Major Grom: Plague Doctor had a special screening on 26 March at the Aurora cinema in St. Petersburg. Its world premiere took place on 29 March at the Karo 11 October cinema centre in Moscow.

==Reception==
Major Grom: Plague Doctor received mixed to positive reviews from Russian critics with review aggregator Kritikanstvo rating it 6,4/10 based on 39 reviews, while KinoPoisk reported a 71% critical approval rating based on 34 reviews. The movie was praised by Kanobu, Mir Fantastiki, Igromania, Rossiyskaya Gazeta, TASS, TJournal, DTF.ru, Elle Girl, and RBK Daily.
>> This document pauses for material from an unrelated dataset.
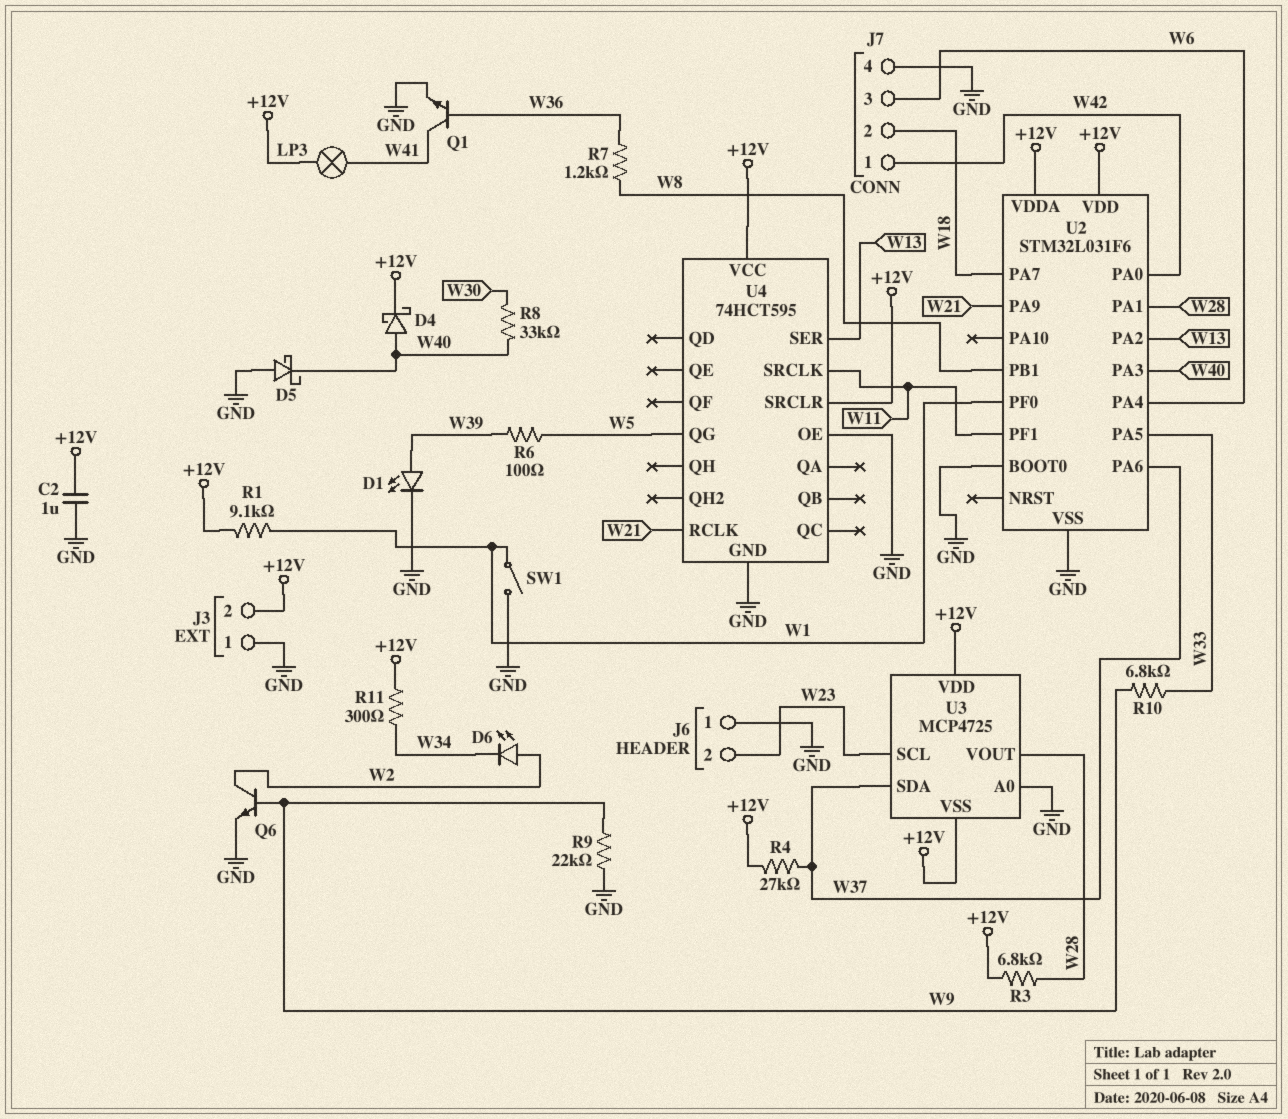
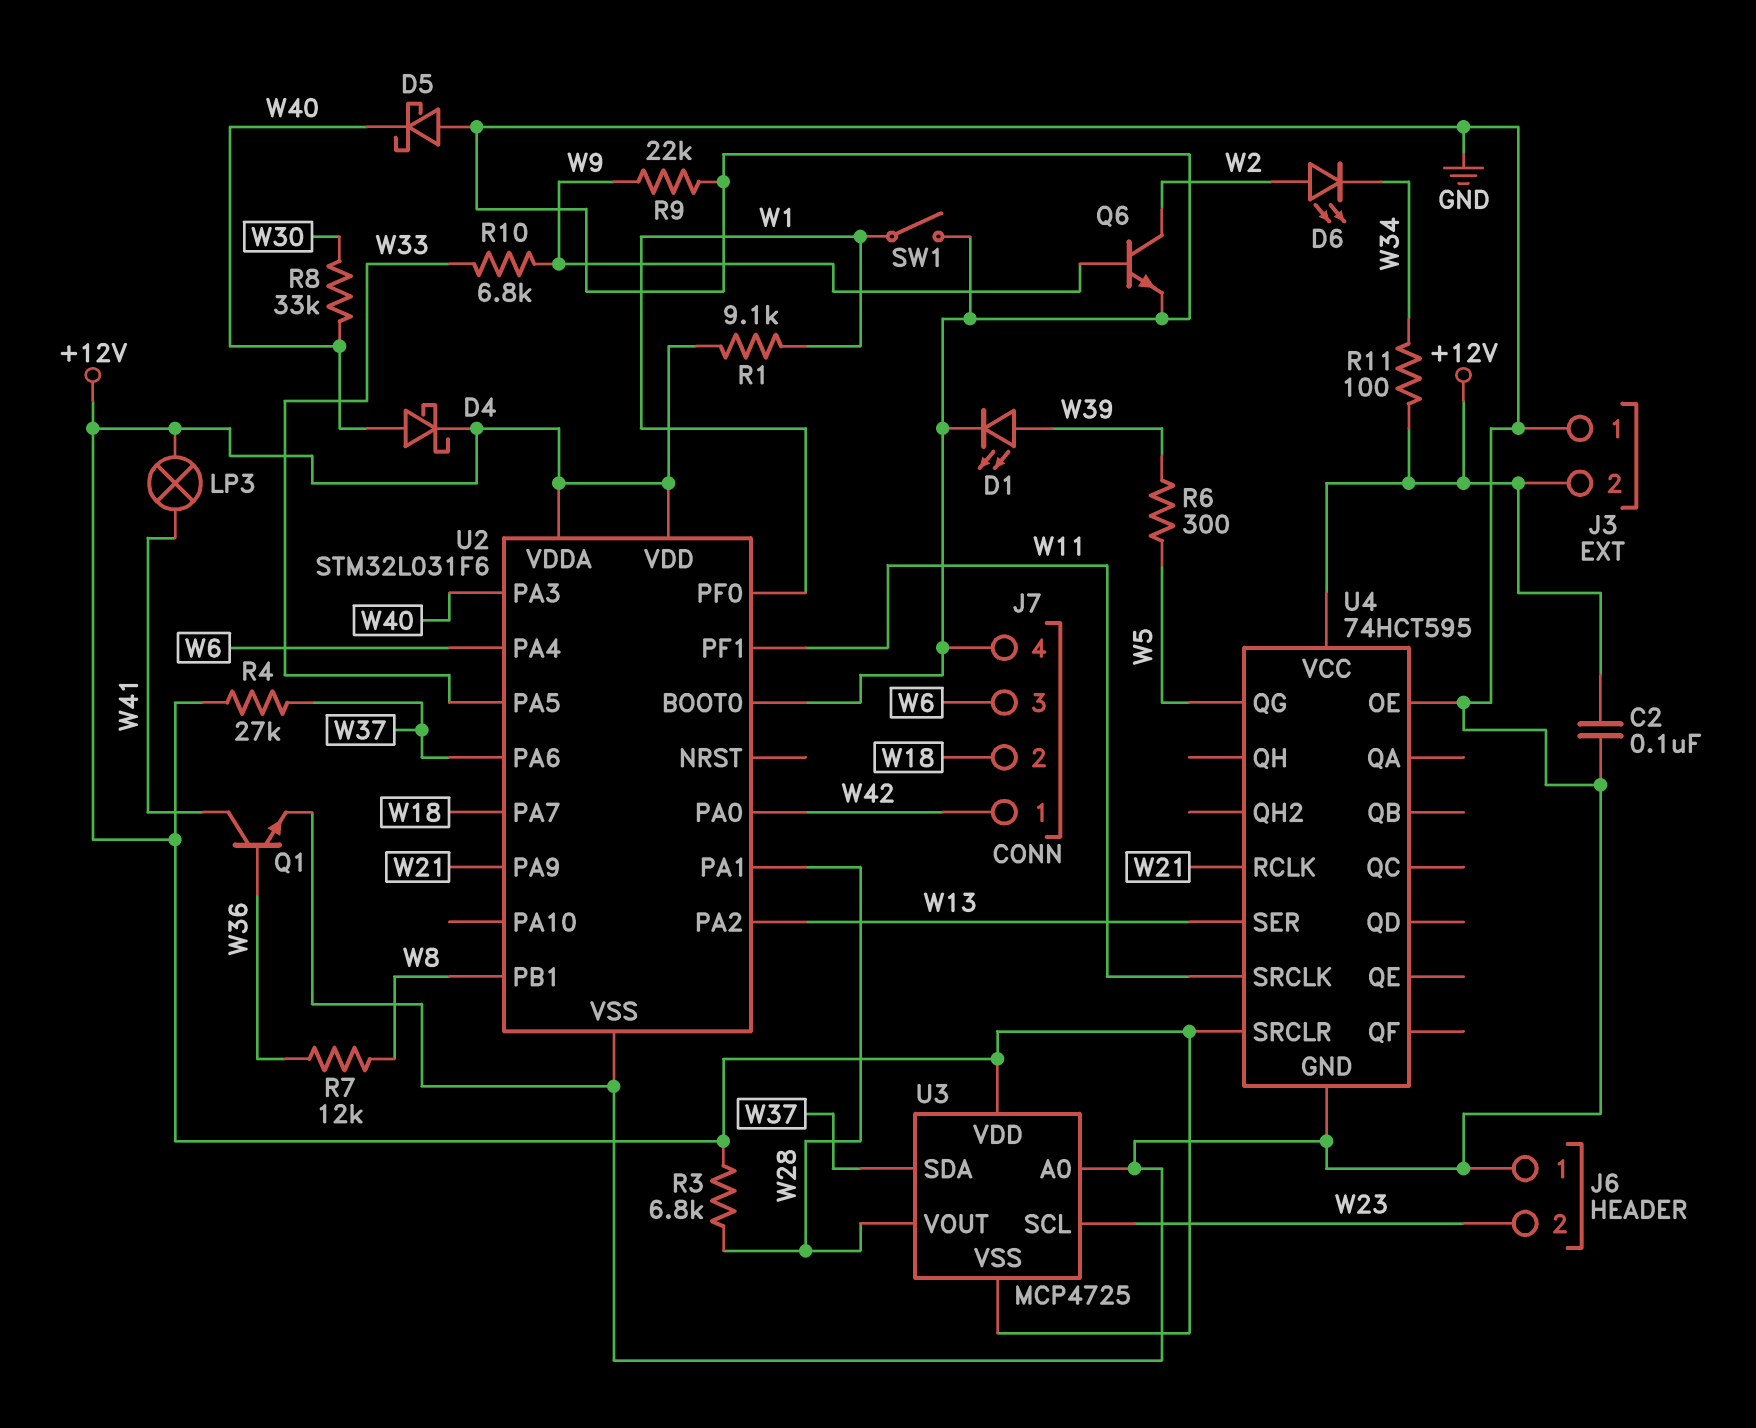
C2: 1uF (+12V, GND) -> 100nF (+12V, GND)
R6: 100 (W5, W39) -> 300 (W5, W39)
R7: 1.2k (W8, W36) -> 12k (W8, W36)
R11: 300 (+12V, W34) -> 100 (+12V, W34)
Others, like Afisha, Film.ru, and TimeOut Russia published mixed reviews, while Nezavisimaya Gazeta, Kino Mail.ru, InterMedia, and Meduza were critical of the movie, and Kommersant published two conflicting reviews.

Many critics praised the film for impressive visuals and the portrayal of a fictionalized version of Saint Petersburg, with an emphasis on the city's atmosphere. The acting, especially by Zhiznevsky and Aksyonova, was also met positively. However, many authors were uncomfortable with the movie's underlying message, which some believed to be anti-liberal and pro-police.

In 2021, the film won the Golden Trailer Award in the category "Best Foreign Action Trailer".

==Cultural influence, popularity, and box office==
After Roskomnadzor, Russia's media oversight agency, blocked the Telegram messaging service nationwide in 2018, Pavel Durov organized a flash mob, urging protesters to release paper airplanes on the streets on 22 April 2018 at 19:00. A very similar flash mob, including a mass release of paper airplanes, was organized in the first Major Grom teaser by the Plague Doctor, whose character in the comic is loosely based on Durov.

Before the premiere, the website Byulleten Kinoprokatchika predicted that first-weekend box office receipts would amount to 200 million rubles. However, the film received half the box office and earned only 105 million in the first weekend. In the second weekend, about 66 million rubles were collected, and the total amount reached, taking into account the day of the premiere, rose to 222 million. The media suggested that the film could hardly recoup the announced budget of 640 million rubles by the end of its run. As a result, box office receipts amounted to only 317 million rubles in Russia and about 11 million in the CIS.

To support Major Grom by word of mouth, Bubble comics fans organized a series of flash mobs on social media to draw attention to the film. Some fans bought up all the seats in cinemas to increase ticket sales, and an unknown person even rented a billboard on New Arbat Avenue, in the center of Moscow, where Major Grom fan tweets were shown.

Nevertheless, despite low box office returns, the film gained popularity on streaming services: in May, it topped views on Kinopoisk HD, second only to Zack Snyder's Justice League. On Netflix, the film reached the top in a day, an extremely rare outcome for Russian cinema on this platform. By 8 July, the film entered the top ten on Netflix in 64 countries around the world, and took first place in fourteen countries. In the United States, the film reached second place on the Netflix movie charts, holding that position for five consecutive days in early July 2021.

==Related films==

After the film's international success, a series of related productions followed, starting with Grom: Boyhood (2023), serving as the prequel to Major Grom: Plague Doctor. A sequel, Major Grom: The Game, was premiered on 23 May 2024.